Ils se voyaient en moyenne trois soirs par semaine depuis plus d’un an, la plupart du temps ils terminaient la nuit dans ce même hôtel et demandaient, par habitude, la chambre 318 qui avait abrité leurs premiers moments. Nicolas se rendait disponible quand Loraine l’était, sans jour fixe. Quand il essayait de recouper des signes, ils se contredisaient la fois suivante ; elle obéissait à une logique connue d’elle seule qui rendait sa vie de tous les jours indépistable. Avec le temps, il s’y était habitué, même si, au cours de la journée, il aurait tout donné pour savoir ce qu’elle faisait à cette minute précise.
Pourtant, il était bien obligé de le reconnaître, les matins étaient moins pénibles qu’avant. Se réveiller seul n’avait plus guère d’importance depuis cette fameuse nuit où Loraine avait disparu avant même le lever du jour. Avec son aisance habituelle, elle avait su trouver une solution à un problème qui divisait les couples depuis des lustres :
— Il faut que je me lève vers 5 heures du matin.
— Je vais demander un réveil à la réception.
— Pas question, tu n’arriveras jamais à te rendormir.
Elle avait raison. Dès que Nicolas reprenait conscience que le monde existait, plus question de le nier, il fallait le subir. C’était l’histoire de sa vie. Les tractations qui suivirent (« mais je t’assure que ce n’est pas grave, c’est dommage, tu es sûr, franchement ça ne me dérange pas, tu peux dormir encore deux bonnes heures après mon départ », etc.) avaient pris fin tout à coup quand Loraine, inspirée, avait saisi son téléphone portable.
— Si je programme un réveil téléphonique à 5 heures, que je pose l’appareil sous mon oreiller en position vibreur…

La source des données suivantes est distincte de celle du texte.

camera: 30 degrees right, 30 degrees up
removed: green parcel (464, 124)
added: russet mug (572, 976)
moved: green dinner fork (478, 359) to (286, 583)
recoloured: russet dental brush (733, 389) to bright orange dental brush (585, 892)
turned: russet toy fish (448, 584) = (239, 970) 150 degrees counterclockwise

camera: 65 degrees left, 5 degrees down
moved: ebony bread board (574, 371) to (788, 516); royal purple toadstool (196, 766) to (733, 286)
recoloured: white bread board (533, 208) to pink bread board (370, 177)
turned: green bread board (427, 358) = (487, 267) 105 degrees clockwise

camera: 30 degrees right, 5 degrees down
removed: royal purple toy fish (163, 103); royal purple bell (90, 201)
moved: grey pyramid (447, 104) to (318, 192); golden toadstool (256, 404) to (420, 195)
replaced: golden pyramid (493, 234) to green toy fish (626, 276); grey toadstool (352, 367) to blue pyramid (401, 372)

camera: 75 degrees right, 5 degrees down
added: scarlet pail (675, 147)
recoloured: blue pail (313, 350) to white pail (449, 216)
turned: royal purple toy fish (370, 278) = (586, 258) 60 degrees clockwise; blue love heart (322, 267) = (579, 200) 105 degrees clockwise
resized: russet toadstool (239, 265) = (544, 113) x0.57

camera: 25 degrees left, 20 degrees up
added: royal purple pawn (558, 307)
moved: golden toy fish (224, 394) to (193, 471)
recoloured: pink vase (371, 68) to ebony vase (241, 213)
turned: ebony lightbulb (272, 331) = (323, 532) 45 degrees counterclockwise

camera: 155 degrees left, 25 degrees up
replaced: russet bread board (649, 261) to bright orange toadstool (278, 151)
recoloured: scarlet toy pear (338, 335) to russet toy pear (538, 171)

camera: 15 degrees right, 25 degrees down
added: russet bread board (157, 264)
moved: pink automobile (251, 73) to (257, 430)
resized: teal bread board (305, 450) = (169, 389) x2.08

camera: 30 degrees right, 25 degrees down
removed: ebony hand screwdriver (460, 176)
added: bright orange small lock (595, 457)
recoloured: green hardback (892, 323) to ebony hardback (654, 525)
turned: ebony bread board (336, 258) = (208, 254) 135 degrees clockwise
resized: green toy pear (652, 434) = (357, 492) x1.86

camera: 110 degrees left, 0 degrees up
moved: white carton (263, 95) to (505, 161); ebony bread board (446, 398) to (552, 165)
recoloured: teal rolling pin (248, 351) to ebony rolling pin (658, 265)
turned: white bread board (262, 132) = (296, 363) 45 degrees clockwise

Sans rien comprendre à ses manipulations, il s’endormit en la traitant de folle. Deux heures plus tard, pendant qu’il nageait le crawl dans un lac peuplé d’une faune digne des légendes, Loraine ressentit une légère vibration vers son oreille gauche et ouvrit l’œil. Elle embrassa l’endormi sur la tempe et disparut sur la pointe des pieds dans la nuit toujours noire. Nicolas pouvait encore rêver à des paradis perdus. À n’en pas douter, il s’agissait d’un grand pas pour l’humanité.
Sans même parler de son imagination, il était amoureux de la part de liberté qui s’exprimait chez elle dans les détails les plus inattendus. La petite phrase sans queue ni tête mais bienfaitrice, le geste déconcertant mais bien plus réfléchi qu’il n’en avait l’air, la trouvaille qui passait pour absurde pour éviter de se prendre au sérieux.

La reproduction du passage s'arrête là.